3. 1. 히스톤 아세틸화와 탈아세틸화
히스톤 아세틸화와 탈아세틸화에서 히스톤 단백질은 유전자 조절의 일환으로 N-말단 꼬리의 라이신 잔기에 아세틸화 및 탈아세틸화된다. 이러한 반응은 보통 ''히스톤 아세틸기전이효소''(HAT) 또는 ''히스톤 탈아세틸화효소''(HDAC) 활성을 가진 효소에 의해 촉매되지만, HAT 및 HDAC는 비히스톤 단백질의 아세틸화 상태도 조절할 수 있다.[33]
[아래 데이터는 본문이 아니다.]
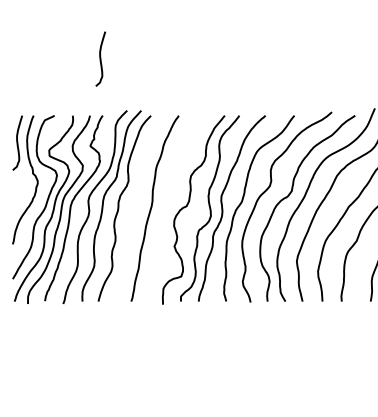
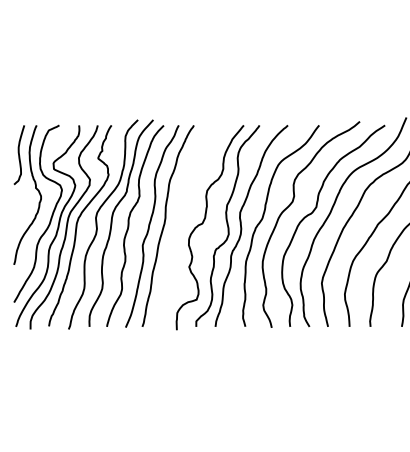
curve: (99, 59) -> (108, 64), removed
curve: (138, 208) -> (150, 225), added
키나아제와 인산가수분해효소의 작용에 의한 인산화 및 탈인산화와 같이, 전사 인자, 이펙터 단백질, 분자 샤페론, 세포골격 단백질의 아세틸화 및 탈아세틸화는 중요한 번역 후 조절 메커니즘이다.[34] 단백질의 아세틸화 상태는 그 활성을 조절할 수 있을 뿐만 아니라, 이 번역 후 변형은 인산화, 메틸화, 유비퀴틴화 등과 상호작용하여 세포 신호 전달을 동적으로 제어할 수 있다는 제안이 있다.[35] 튜불린 단백질의 조절은 생쥐 뉴런과 아교 세포에서 이러한 예이다.[36][37] ''튜불린 아세틸기전이효소''는 축사에 위치하며 조립된 미세 소관에서 α-튜불린 소단위를 아세틸화한다. 일단 분해되면 이 아세틸화는 세포질에서 다른 특정 탈아세틸화효소에 의해 제거된다. 따라서 반감기가 긴 축사 미세 소관은 "서명 아세틸화"를 가지며, 반감기가 짧은 세포질 미세 소관에는 존재하지 않는다.
후성 유전학 분야에서 히스톤 아세틸화 (및 탈아세틸화)는 유전자 전사의 조절에서 중요한 메커니즘으로 나타났다. 그러나 히스톤은 번역 후 아세틸화에 의해 조절되는 유일한 단백질이 아니다.
3. 2. 비히스톤 단백질의 아세틸화
단백질 아세틸화는 전사 인자, 이펙터 단백질, 분자 샤페론, 세포골격 단백질 등 다양한 단백질의 활성을 조절하는 중요한 번역 후 조절 메커니즘이다.[34] 이는 키나아제와 인산가수분해효소에 의한 인산화 및 탈인산화와 유사하게 작용한다. 단백질 아세틸화는 단백질 활성 조절 외에도 인산화, 메틸화, 유비퀴틴화 등 다른 번역 후 변형과 상호작용하여 세포 신호 전달을 동적으로 제어한다.[35]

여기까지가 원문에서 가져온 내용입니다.